3 great reasons why values must come off-the-wall and into the hearts of our people
This article states how two of the most common questions relating to people being asked in boardrooms right now are ‘What values will serve us best in the new economy?’ and ‘How do we get our people living and breathing these values in their day-to-day working lives?’
Adopting or designing core values is key to establishing the culture of an organisation. Translating these ‘values’ into the demonstrative, measurable behaviours across the workforce in the day-to-day working operations is where the true cultural change challenge begins. The article goes on to state the following 3 ways:
1. People need the map of the territory
Values should reflect the way your business currently operates, as well as providing the map to the future mission; only in many cases they fail to achieve either. Why this is so and why are many organisations unable to get into the hearts and minds of their people and engage them is the cause of much frustration for leaders.
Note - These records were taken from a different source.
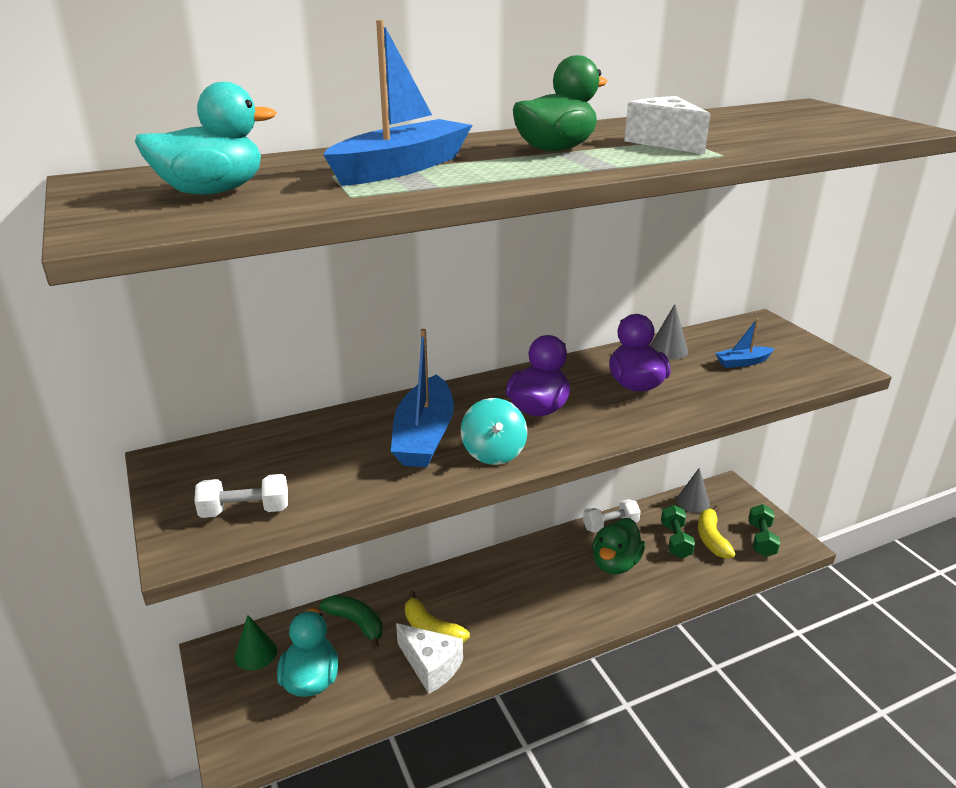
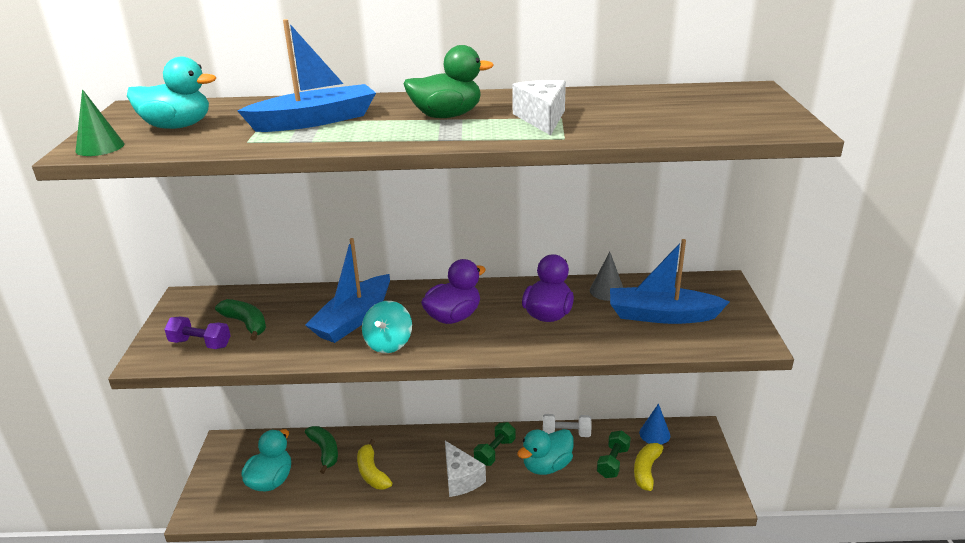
camera: 25 degrees right, 0 degrees up
(245, 511) = (200, 344): white dumbbell -> purple dumbbell
(256, 653) = (249, 451): green cone -> green cone (100, 147)
(287, 472) = (246, 324): none -> green banana
(431, 666) = (354, 498): white cheese -> white cheese (461, 479)
(615, 563) = (547, 466): green duck -> turquoise duck
(693, 502) = (654, 434): grey cone -> blue cone
(742, 362) = (661, 315): blue boat -> blue boat, size x1.99
(761, 539) = (693, 484): green dumbbell -> green dumbbell (495, 452)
The cause lies in the quality of the communication and the leader’s energy and ability to interpret a set of simple words or phrases into inspirational beliefs and meaningful behaviours.
2. It’s not what you give to your people, it’s what you put in them that creates change
Embedding values incrementally to create a great culture reaps the best rewards. It is not enough to get everyone excited and fired up, then leave posters around the walls as a reminder in the belief engagement is an automated given when we know the facts and the directions. If this were the case, the entire world would be slim, fit, healthy and happy!
Like anything, we need to embed and embrace something to own it, and let’s follow the premise that if we don’t use it, we lose it. So incremental, continuous development is critical.
3. Behaviour change means re-wiring our people’s minds
Tesco’s for example, knows that we know they are there, understand what they sell and what they stand for, i.e. Every Little Helps. Nevertheless they continually advertise and inspire us every day to ensure their brand never leave our minds when we are ready for our next household shopping trip.
The world of advertising has understood how to hard-wire habits and behaviours into our minds for many decades. What is shocking is that we all know this, yet organisations don’t take a leaf out of their book and understand that embedding values and changing individual and group behaviour is the same deal.
The organisation is selling the brand and the ‘values’ that are linked to that brand. With this, they are inspiring behaviour in customers and in employees. We cannot get customer engagement without first getting our employees engaged and our core values lie at the foundation for that communication and engagement process.